Like it or not, a lot of these procedural games are about making something that seems “right” but doesn’t have much real history.  Now I love procedural games, I can get into them, but I admit this flaw, and I think the art is limited by this disconnection.  There’s no “real history,” just a shadow play of numbers.

But this also gives us an insight into what future procedural games could be.

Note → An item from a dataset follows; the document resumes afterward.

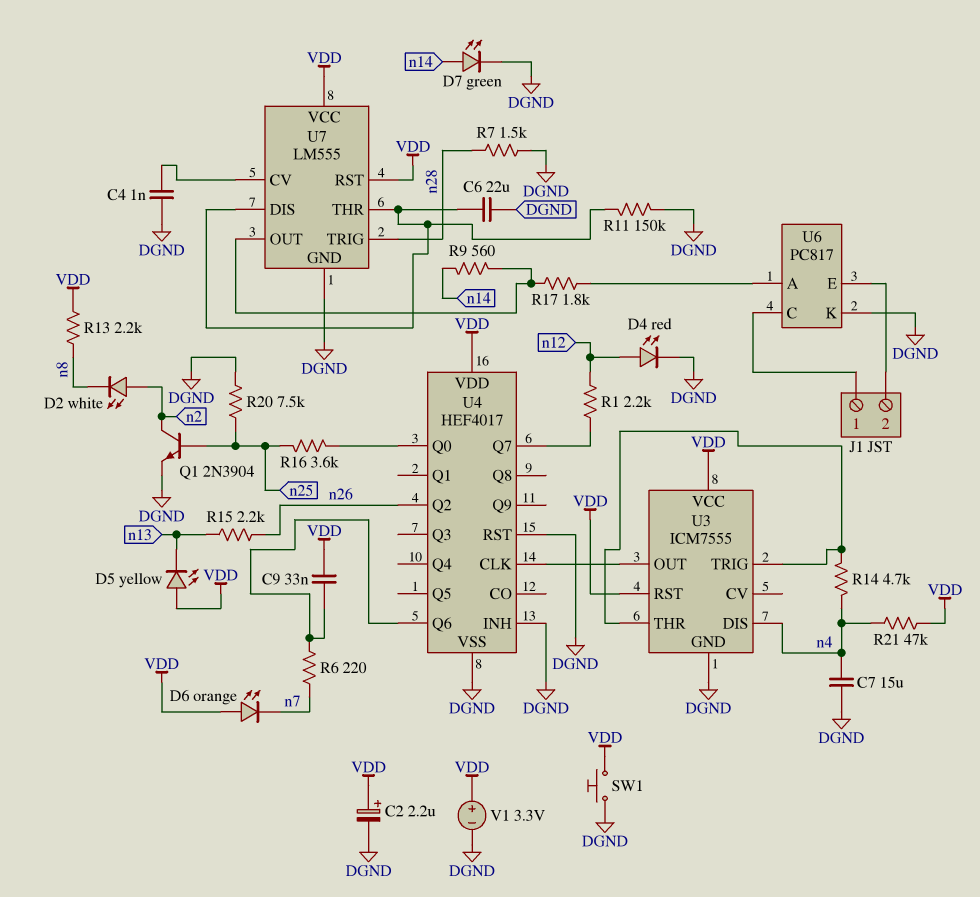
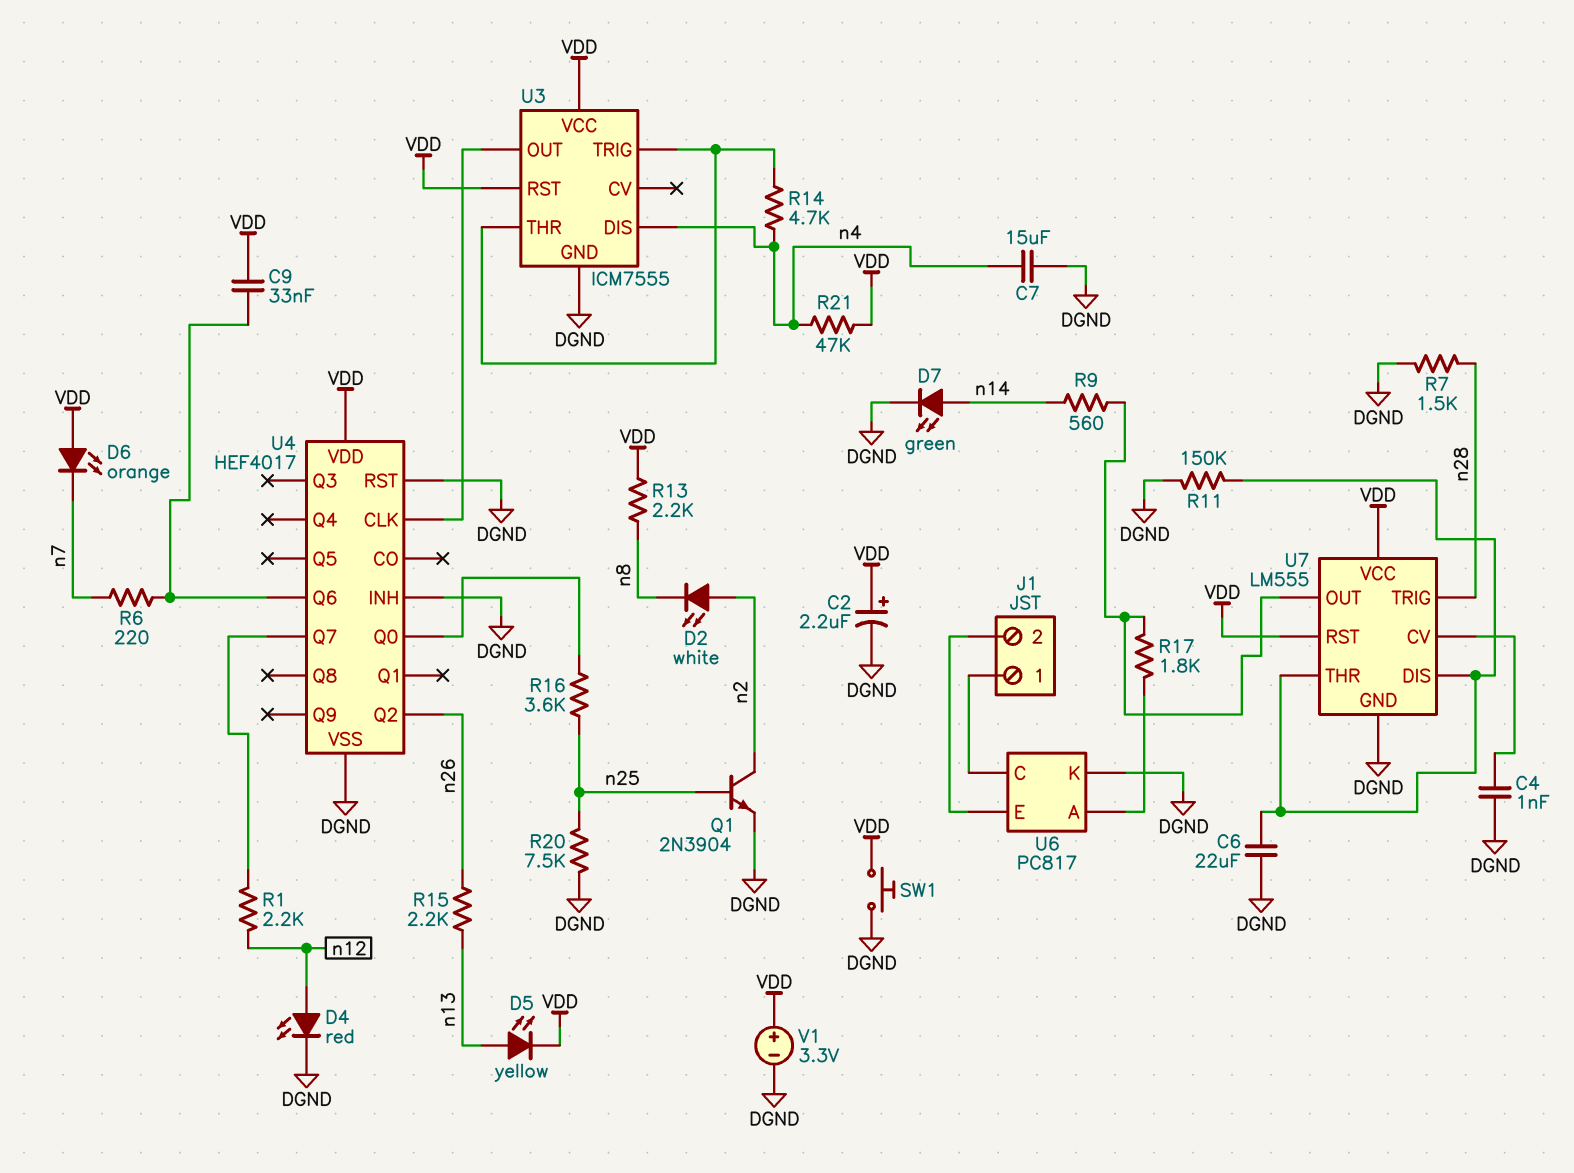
D5: LED yellow (A VDD, K n13) -> LED yellow (A n13, K VDD)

What if large chunks of their history, their backstory, are generated?  What if, in turn this history affects the generated environments.  What if this history is part of the lore characters find, from the names of places to the powers of procedurally generated items?  Perhaps the characters themselves are connected to some procedurally generated lore.

Some examples.

  • Imagine an NMS-like-game where the basic expansion patterns/conflicts of various species are procedurally generated – and in turn the effects on certain worlds and areas is created.  Places between two peaceful species have great trade.  Worlds right at areas of conflicts may have graveyards of crashed spaceships.  Bits of history can be worked in, again procedural – you don’t just salvage equipment from a downed ship, but find out when and why it fell.
  • A procedural dungeon crawler could have history generated depending on what the origin is.  If there’s a gate from the netherworld burrowing up from underground, later levels would be older and more hellish.  Perhaps earlier heroes went in to battle and fell, so each treasure has meaning.
  • A game of global domination (or galactic domination) could start not just with the usual empty planet/galaxy trope but one filled with existing politics and peoples – with histories (and relations).  The games become not just standard 4X experiences, but ones of discovering – and manipulating, a rich history.
  • Such games would be not just fun like any good random/procedural game, but also far more compelling.  Rich, unique lore exists -perhaps even if only until roguelike permadeath means you start a new dungeon.  That lore in turn is meaningful because it explains and tells you something about the world.  The tale comes to life because the history has a living quality, not one made static or one bolted onto a randomizer.

Procedural history is procedural meaning, and that brings the game further to life.

Maybe NMS will inspire enough people to do even more procedural work, some will look at procedural history for their games.